Liver biopsy

There are many causes of liver disease and it’s sometimes difficult to diagnose a condition based on symptoms and the tests outlined above. Often a liver biopsy is the only way to make a firm diagnosis and identify how advanced the condition is.

A liver biopsy is usually performed in one day and only occasionally requires an overnight stay. Your liver biopsy will be performed by a doctor who may be a gastroenterologist, hepatologist or a radiologist. You will need to give your consent (permission) to the medical staff to carry out the biopsy and a blood sample will be taken to check your blood’s ability to clot.

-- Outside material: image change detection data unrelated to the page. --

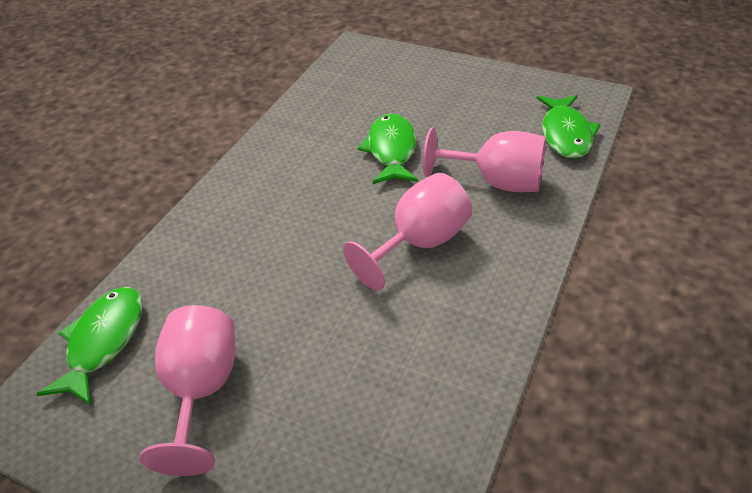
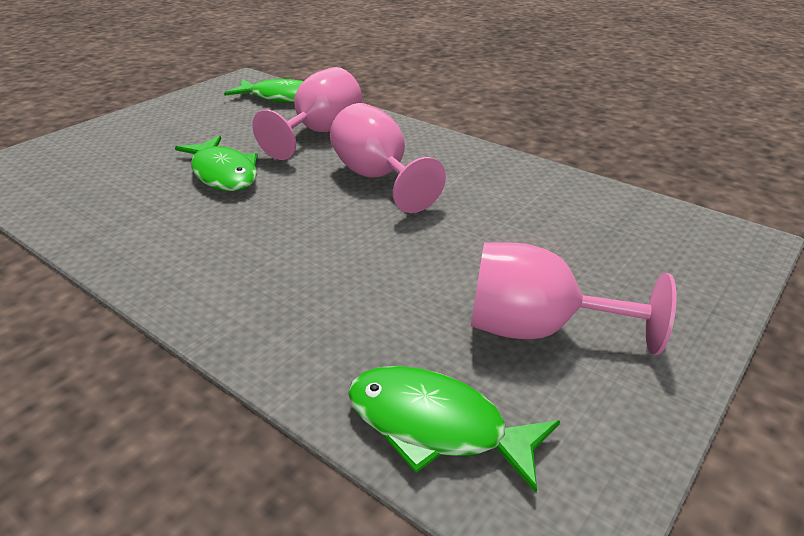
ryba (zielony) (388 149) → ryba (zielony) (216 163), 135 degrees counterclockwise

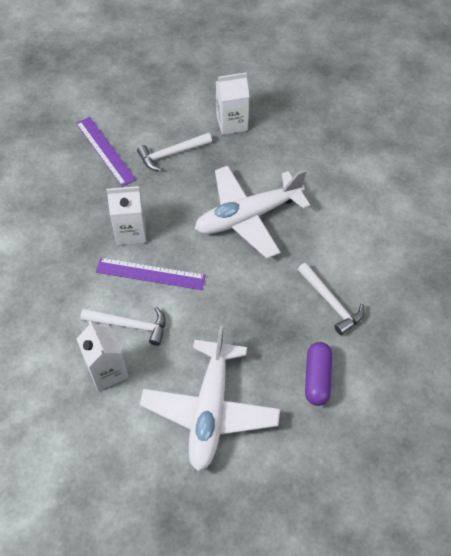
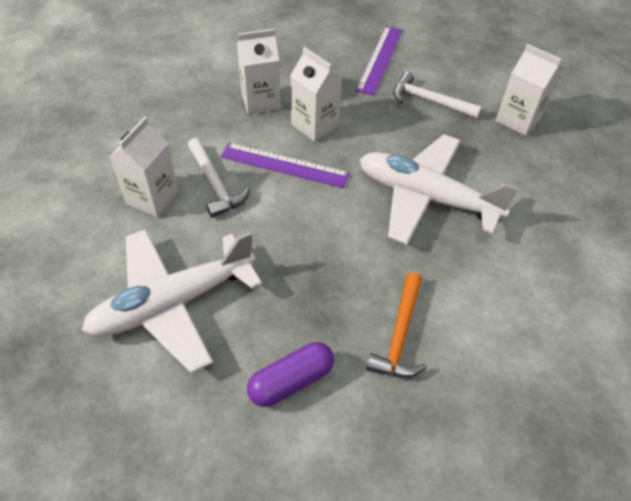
linijka (fioletowy) (151 274) → linijka (fioletowy) (285 165), 45 degrees counterclockwise
- → karton mleka (biały) (259 72)
młotek (biały) (331 299) → młotek (pomarańczowy) (396 325)

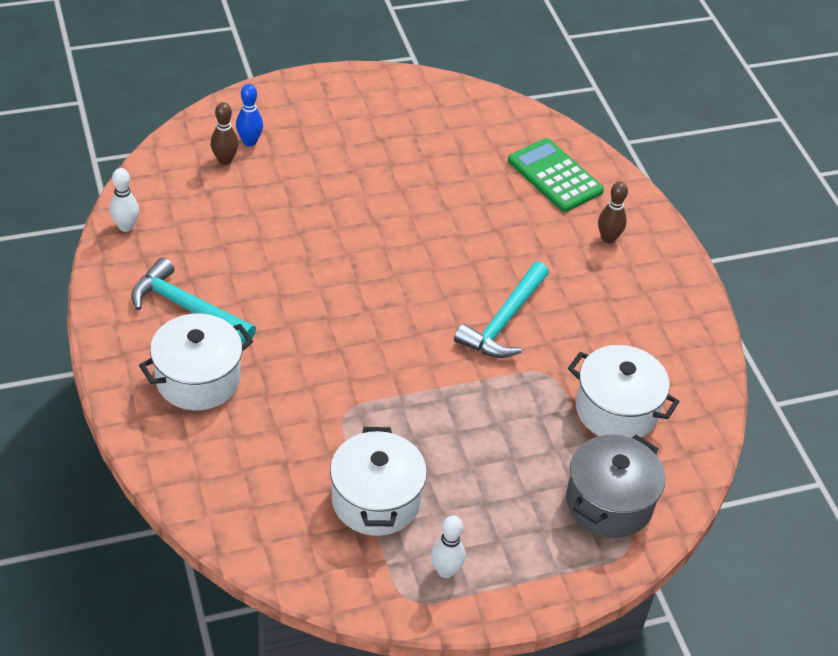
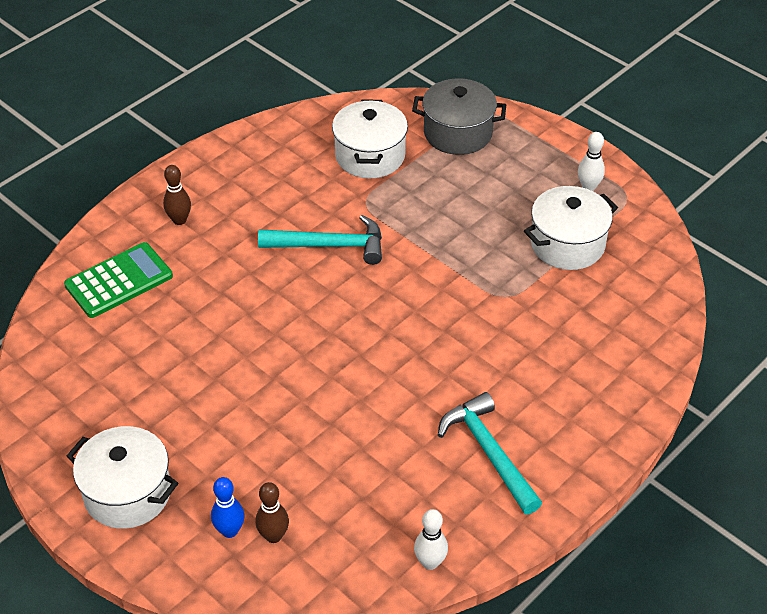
kalkulator (zielony) (556 175) → kalkulator (zielony) (118 280), 150 degrees counterclockwise
garnek (biały) (196 362) → garnek (biały) (122 477), move
młotek (turkusowy) (193 300) → młotek (turkusowy) (490 453), 150 degrees clockwise

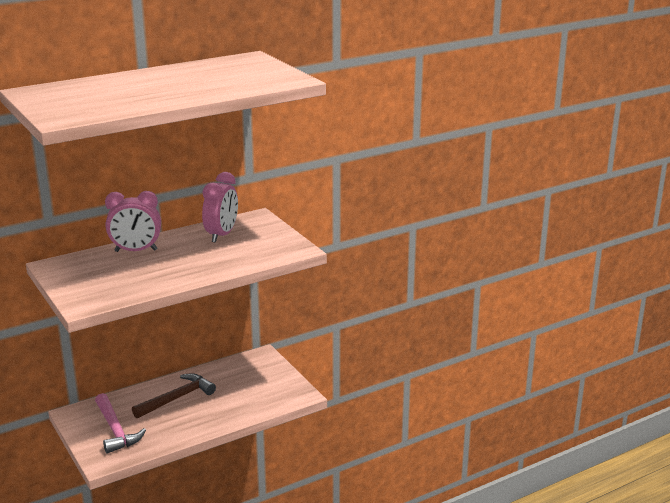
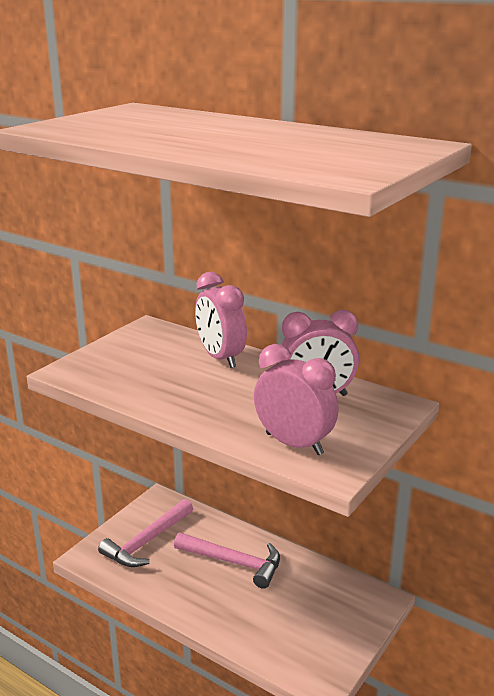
młotek (brązowy) (174 395) → młotek (różowy) (227 561)
- → budzik (różowy) (296 399)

A local anaesthetic is given to you prior to the liver biopsy procedure. This may be above the liver area on the right side of your abdomen and below the ribs, or more likely between the lower ribs on your right side. In some cases a light sedative can be given if you require it, but discuss this with your doctor.

Sometimes the liver biopsy will be done under ultrasound guidance so that the liver can be seen and the biopsy directed by the imaging. You may already have had an ultrasound performed prior to the biopsy.

When the local anaesthetic has started to work (the area will feel numb), you will be asked to lie on your back or on your side, depending on where the doctors decide to insert the biopsy needle. This is a long thin tube that is inserted through your anaesthetised skin. You may be asked to take a few deep breaths before the needle or biopsy device is inserted and to hold your breath. Once the needle is inserted it is withdrawn quickly to remove a very small sample of liver tissue.

You will then be asked to lie on your right side so that the weight of your body presses on the wound. This is to make sure the wound clots to aid healing. It also means that you will need to remain in bed on your side or on your back for up to six or eight hours so you are advised to go to the toilet before the liver biopsy. There is a very small risk of either internal bleeding or bile leaking from the liver, but this is rare. You may experience pain or discomfort during or after the liver biopsy. Not all people do, but varying degrees of pain are not uncommon. You should be provided with adequate pain relief after your biopsy, and once you have completed the recovery stage after the liver biopsy you can usually go home.

Your liver biopsy sample is sent to a pathologist (a doctor who identifies diseases by studying cells and tissues) who will examine it under a microscope and produce a report.  This may take about two weeks, and you will have an appointment to discuss your results with your specialist who will explain them to you. Occasionally, if the blood clotting is too prolonged or in the presence of ascites (an accumulation of fluid in the abdomen), it may not be possible to perform a liver biopsy by the conventional route. In these circumstances the liver biopsy may have to be performed via a vein in the neck. This is called a transjugular liver biopsy. This procedure is usually limited to specialist centres and details would be discussed with you by your consultant or their team. Liver biopsy is considered the best way for diagnosing liver disease, but it’s important to recognise it’s not completely fool-proof.